Cuando mermó la efusividad del título, Diego Umaña manifestó la intención de publicar un libro en el que se revelaran los episodios que vivieron durante ese 2008.

Y se recuerda los reiterados retrasos en los sueldos del entonces heredero del club, Juan Miguel Rodríguez... las veces que Adrián Berbia y el capitán Carlos Valdés, sudorosos luego de terminar los partidos en el Pascual Guerrero, debían salir presurosos del camerino a corretear a la persona que recaudaba el dinero de las taquillas -les pagaban en efectivo, porque América no tenía acceso a cuentas bancarias por estar incluido en la Lista Clinton-.

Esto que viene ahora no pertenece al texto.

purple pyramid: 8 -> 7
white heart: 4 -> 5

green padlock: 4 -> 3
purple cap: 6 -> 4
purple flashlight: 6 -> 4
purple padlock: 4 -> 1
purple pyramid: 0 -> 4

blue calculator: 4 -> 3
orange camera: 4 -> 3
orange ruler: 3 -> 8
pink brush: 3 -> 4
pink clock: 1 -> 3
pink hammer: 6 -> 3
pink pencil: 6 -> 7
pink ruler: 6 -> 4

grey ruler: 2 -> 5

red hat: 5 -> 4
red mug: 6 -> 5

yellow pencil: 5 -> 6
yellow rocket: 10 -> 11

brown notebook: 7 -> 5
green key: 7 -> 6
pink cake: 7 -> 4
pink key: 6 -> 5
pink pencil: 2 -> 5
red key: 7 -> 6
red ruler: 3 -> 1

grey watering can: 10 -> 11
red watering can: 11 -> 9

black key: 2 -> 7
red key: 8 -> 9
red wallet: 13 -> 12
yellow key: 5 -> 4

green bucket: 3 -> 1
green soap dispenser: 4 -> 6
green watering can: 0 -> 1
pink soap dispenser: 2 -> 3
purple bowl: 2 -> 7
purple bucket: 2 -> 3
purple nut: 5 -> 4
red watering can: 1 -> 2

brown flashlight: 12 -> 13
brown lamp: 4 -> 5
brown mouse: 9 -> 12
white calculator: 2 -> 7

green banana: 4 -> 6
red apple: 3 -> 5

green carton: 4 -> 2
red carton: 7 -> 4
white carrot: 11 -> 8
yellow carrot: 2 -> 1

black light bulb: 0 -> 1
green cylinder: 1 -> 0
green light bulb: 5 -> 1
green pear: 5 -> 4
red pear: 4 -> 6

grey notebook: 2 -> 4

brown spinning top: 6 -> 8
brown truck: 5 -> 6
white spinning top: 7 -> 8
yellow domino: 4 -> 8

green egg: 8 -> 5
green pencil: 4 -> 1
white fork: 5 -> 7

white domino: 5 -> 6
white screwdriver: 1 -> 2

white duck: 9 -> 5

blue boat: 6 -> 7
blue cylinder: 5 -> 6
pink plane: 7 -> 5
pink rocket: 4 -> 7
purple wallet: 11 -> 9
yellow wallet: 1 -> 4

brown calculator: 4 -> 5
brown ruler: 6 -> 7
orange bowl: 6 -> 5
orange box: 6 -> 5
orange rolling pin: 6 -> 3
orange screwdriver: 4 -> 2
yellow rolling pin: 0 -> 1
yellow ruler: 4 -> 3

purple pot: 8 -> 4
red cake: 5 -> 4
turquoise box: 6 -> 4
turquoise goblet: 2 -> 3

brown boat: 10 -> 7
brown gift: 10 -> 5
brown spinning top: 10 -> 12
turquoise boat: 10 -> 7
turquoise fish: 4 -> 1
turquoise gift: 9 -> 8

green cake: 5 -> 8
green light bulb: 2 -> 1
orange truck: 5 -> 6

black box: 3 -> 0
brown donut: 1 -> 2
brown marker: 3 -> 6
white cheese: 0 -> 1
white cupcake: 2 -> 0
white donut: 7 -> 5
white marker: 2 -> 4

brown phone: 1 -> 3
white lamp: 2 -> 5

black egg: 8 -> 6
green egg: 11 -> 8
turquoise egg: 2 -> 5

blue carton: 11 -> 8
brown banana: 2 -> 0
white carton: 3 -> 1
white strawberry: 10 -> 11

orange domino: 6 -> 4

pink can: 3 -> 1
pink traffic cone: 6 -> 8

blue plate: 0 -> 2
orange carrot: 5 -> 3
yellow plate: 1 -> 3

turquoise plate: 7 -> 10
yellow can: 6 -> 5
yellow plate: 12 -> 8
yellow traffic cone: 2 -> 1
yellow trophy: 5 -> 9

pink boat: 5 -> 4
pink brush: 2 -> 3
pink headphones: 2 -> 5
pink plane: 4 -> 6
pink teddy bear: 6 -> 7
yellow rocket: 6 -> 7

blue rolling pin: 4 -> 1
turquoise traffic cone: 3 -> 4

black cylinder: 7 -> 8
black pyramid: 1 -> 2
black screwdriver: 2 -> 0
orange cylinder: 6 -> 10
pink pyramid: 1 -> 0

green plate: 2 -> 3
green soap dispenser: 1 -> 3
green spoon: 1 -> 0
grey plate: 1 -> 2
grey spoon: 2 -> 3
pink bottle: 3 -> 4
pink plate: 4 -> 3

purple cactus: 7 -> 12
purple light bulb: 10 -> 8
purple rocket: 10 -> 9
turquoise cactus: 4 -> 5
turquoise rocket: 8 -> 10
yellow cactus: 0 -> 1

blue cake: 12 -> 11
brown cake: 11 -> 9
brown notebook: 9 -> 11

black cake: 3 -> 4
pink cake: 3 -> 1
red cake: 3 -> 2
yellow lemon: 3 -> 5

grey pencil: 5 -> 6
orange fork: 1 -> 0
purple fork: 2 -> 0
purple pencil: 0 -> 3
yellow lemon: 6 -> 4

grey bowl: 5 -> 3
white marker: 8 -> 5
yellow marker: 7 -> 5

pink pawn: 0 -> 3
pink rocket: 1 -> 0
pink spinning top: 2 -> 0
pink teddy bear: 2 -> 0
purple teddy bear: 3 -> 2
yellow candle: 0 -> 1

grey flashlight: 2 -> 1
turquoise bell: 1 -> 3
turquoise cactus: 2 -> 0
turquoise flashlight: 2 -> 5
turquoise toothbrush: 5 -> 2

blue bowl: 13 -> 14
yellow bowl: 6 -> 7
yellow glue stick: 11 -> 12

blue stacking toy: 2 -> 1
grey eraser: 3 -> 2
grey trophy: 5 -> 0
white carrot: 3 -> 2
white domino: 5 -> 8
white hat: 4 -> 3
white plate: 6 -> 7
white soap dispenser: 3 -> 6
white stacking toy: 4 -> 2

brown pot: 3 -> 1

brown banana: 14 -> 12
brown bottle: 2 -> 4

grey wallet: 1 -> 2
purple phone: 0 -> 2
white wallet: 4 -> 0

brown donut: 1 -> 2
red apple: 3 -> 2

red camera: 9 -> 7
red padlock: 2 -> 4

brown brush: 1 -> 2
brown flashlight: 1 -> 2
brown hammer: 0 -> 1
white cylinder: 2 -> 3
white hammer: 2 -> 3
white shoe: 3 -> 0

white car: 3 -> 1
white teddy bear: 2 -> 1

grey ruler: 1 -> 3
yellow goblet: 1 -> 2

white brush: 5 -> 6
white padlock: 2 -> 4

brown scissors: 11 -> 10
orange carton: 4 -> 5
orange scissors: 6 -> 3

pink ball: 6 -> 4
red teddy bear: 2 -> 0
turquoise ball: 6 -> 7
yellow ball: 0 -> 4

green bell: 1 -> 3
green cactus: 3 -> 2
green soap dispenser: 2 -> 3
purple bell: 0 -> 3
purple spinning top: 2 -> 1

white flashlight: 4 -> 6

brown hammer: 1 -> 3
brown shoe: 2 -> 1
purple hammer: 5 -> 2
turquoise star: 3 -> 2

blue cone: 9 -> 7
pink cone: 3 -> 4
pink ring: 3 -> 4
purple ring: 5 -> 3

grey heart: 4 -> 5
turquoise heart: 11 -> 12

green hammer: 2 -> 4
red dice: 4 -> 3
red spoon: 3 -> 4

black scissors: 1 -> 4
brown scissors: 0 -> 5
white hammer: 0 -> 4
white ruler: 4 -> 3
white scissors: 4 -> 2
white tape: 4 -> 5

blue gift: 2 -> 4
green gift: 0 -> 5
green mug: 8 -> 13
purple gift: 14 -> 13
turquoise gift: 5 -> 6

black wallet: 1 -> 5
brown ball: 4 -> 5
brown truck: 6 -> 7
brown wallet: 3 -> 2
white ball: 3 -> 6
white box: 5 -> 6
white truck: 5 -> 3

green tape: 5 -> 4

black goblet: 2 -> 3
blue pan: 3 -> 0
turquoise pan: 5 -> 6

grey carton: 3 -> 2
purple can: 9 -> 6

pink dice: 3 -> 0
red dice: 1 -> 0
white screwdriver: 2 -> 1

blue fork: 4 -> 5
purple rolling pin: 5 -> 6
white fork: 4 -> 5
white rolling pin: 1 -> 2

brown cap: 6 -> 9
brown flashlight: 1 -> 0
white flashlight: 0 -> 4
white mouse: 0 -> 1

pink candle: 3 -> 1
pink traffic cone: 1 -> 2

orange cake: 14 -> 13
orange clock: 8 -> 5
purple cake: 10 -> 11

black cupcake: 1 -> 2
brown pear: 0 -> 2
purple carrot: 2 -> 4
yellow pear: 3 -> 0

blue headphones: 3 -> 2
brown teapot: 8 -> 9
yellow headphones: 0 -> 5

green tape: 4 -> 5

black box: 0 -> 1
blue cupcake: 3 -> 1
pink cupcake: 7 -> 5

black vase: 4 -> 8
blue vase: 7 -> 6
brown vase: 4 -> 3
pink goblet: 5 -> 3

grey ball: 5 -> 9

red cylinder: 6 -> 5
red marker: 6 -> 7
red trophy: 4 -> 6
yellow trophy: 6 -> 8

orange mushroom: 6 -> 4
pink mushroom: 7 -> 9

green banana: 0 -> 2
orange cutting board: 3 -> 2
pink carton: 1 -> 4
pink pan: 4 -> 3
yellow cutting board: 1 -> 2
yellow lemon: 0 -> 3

De aquel esplendoroso América de 2008, también se recuerda una nómina que el entorno del fútbol repetía de memoria, la idea de juego que el DT llegó a comparar con la de un equipo de la liga inglesa; la evolución de Pablo Armero, el protagonismo de Adrián Ramos, las sucesivas victorias, y a la barra popular coreando “¡Ahí está... es el equipo de Umaña y Escobar!”.

Convivió América con los triunfos y los choques con directivos. Era usual que algún integrante del equipo denunciara a los medios de comunicación que había atrasos en los salarios.

No obstante a ello, tenían hambre de gloria, transpiración e inspiración; tenían capacidad para reponerse de la adversidad.

Un exintegrante de aquel plantel recuerda que previo al juego de vuelta de la final del Apertura 2008 contra Chicó, el entonces propietario del club llamó a Tunja para informarles que no había dinero para pagarles el premio en caso de que lograran el campeonato, porque los ladrones se le habían metido a la casa y se le llevaron el dinero.

Esa noche en el estadio La Independencia, la final se definió por penaltis. Por América fallaron Adrián Ramos y Paulo César Arango. Chicó se convirtió en el campeón del fútbol colombiano.

Pese a ello, América no disminuyó su ímpetu. Los jugadores sostenían que lo hacían como un reconocimiento al esfuerzo de Umaña, quien además de la acertada orientación táctica, peleaba por los sueldos de sus dirigidos y otras veces, gestionó dinero con gente cercana al equipo, para repartirlo entre el grupo.

Gozó Umaña del respeto del líder, algunas veces fue permisivo con algunos jugadores díscolos, que pese a sus faltas, eran los primeros en la fila durante los entrenamientos, y en los partidos, entregaban el alma.

Comprendióel entrenador que sus dirigidos merecían espacios de diversión, por ello, cuando les correspondía jugar los sábados y ganaban, les decía que ninguno se podía quedar en sus casas, que todos debían salir a gozar de la noche caleña.

Le sobraba alegría a ese América, y la expresaban todos los días en el camerino de Cascajal al que solo tenían acceso los jugadores afro. Allí había música a alto volumen, ruidosas carcajadas y hasta bailaban. En el camerino contiguo, imperaba la tranquilidad.

“Que la gloria y la honra sea para Dios”, repetían, Berbia, Iván Vélez, Carlos Valdés, Pedro Tavima, Pablo Armero; Jaime Córdoba, John Valencia, Adrián Ramos, Paulo Arango, Víctor Cortés y Parra Cadena, la nómina base que celebró la decimotercera estrella del América, el último título de los ‘escarlatas’ en la A, el último gran equipo que motivó elogios hasta de técnicos y jugadores rivales.

Ese fue el último gran América, que superó al Medellín en la final del Finalización de 2008, en la ida (0-1 con gol de Cortés) y en el Pascual Guerrero se impuso 3-1. Adrián Ramos, Jamel Ramos (autogol) y Jaime Córdoba, marcaron los goles del campeón.

Un mar de hinchas vestidos de rojo abandonó jubilosos el Pascual la noche del 21 de diciembre de 2008. Fue la última vez que sonrieron, que se sintieron orgullosos.